Monday, May 07, 2007

Bombed in the Bronx

Just as I did with Madison Square Garden, I made a point to get to Yankee Stadium this season because I live in New York. A weekend series against my Seattle Mariners was a perfect excuse. After the game Friday night (a 15-11 Seattle win that I did not attend) I was thinking there could be 100 runs scored in the 4-game series, with the problems the Yankees had been having with their rotation and the Mariners lack of good pitching in general with Felix Hernandez on the DL. Boy was I wrong.

Saturday started off with a nice little reunion on the roof of a parking garage with a few of my friends, as we enjoyed some beers and sunrays. With Jeff Weaver pitching for Seattle, I made a couple bets that the Yankees would hit a first inning home run. Keep in mind, Weaver was entering the game 0-4 with an ERA over 18. We found our seats and settled in with an $8 beer to enjoy America’s pastime.

Surprisingly, Jeff Weaver didn’t get shelled in the first inning as I had expected. Or the second. Or the third. In fact, it took until the sixth inning for Weaver to let the game get away. You know it’s bad when you go five and two thirds of an inning and give up six runs, and your ERA actually goes down.

On the other side of the ball, it was a completely different game. Chien-Ming Wang had been perfect. No hits, no walks, even aided by a couple great defensive plays by A-Rod. At this point, I became a very annoying person to all the Yankee fans in our section, continually asking out loud, “Is it bad that I’m talking about this being a perfect game? Am I going to jinx it?” Sure enough, in the eighth inning the Mariners finally got to Wang as Ben Broussard pulled a misplaced changeup over the fences in right. Perfect game, huh? Almost made it.

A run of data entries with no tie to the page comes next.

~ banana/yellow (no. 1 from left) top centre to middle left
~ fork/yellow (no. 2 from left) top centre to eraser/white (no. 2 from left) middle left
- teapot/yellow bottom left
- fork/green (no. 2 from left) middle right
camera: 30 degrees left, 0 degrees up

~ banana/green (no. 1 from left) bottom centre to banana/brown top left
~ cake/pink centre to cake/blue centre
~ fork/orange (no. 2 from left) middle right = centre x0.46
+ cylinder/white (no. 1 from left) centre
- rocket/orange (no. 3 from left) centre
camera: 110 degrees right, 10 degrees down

I returned to the Bronx on Sunday, two glorious days in a row to watch a baseball game. It wasn’t quite like watching a perfect game unfold, but it was fun nonetheless. In the fifth, as Yankees first baseman Josh Phelps scored New York’s first run, he went out of his way to railroad Mariners catcher Kenji Johjima, even though Kenji had left home plate wide open for him to slide through because he knew the throw from Ichiro would be late. The following inning, as Phelps came to the plate, Jarrod Washburn plunked him in the back in retaliation. Because it was Yankee Stadium and not Safeco Field, the fans didn’t even realize that Phelps had made a dirty play and this retaliation was inevitable. So when Scott Proctor threw at Yuniesky Betancourt’s head in the seventh inning and got tossed, the benches cleared and the crowd came to life. Comments like “David Justice wouldn’t have let this happen” and “Where’s Paul O’Neill when you need him” poured on much to my amusement. Unfortunately for us, no brawl ensued, but it sure would’ve been fun to watch A-Rod get pummeled by Richie Sexson and Ichiro have a kung-fu battle with Kei Igawa.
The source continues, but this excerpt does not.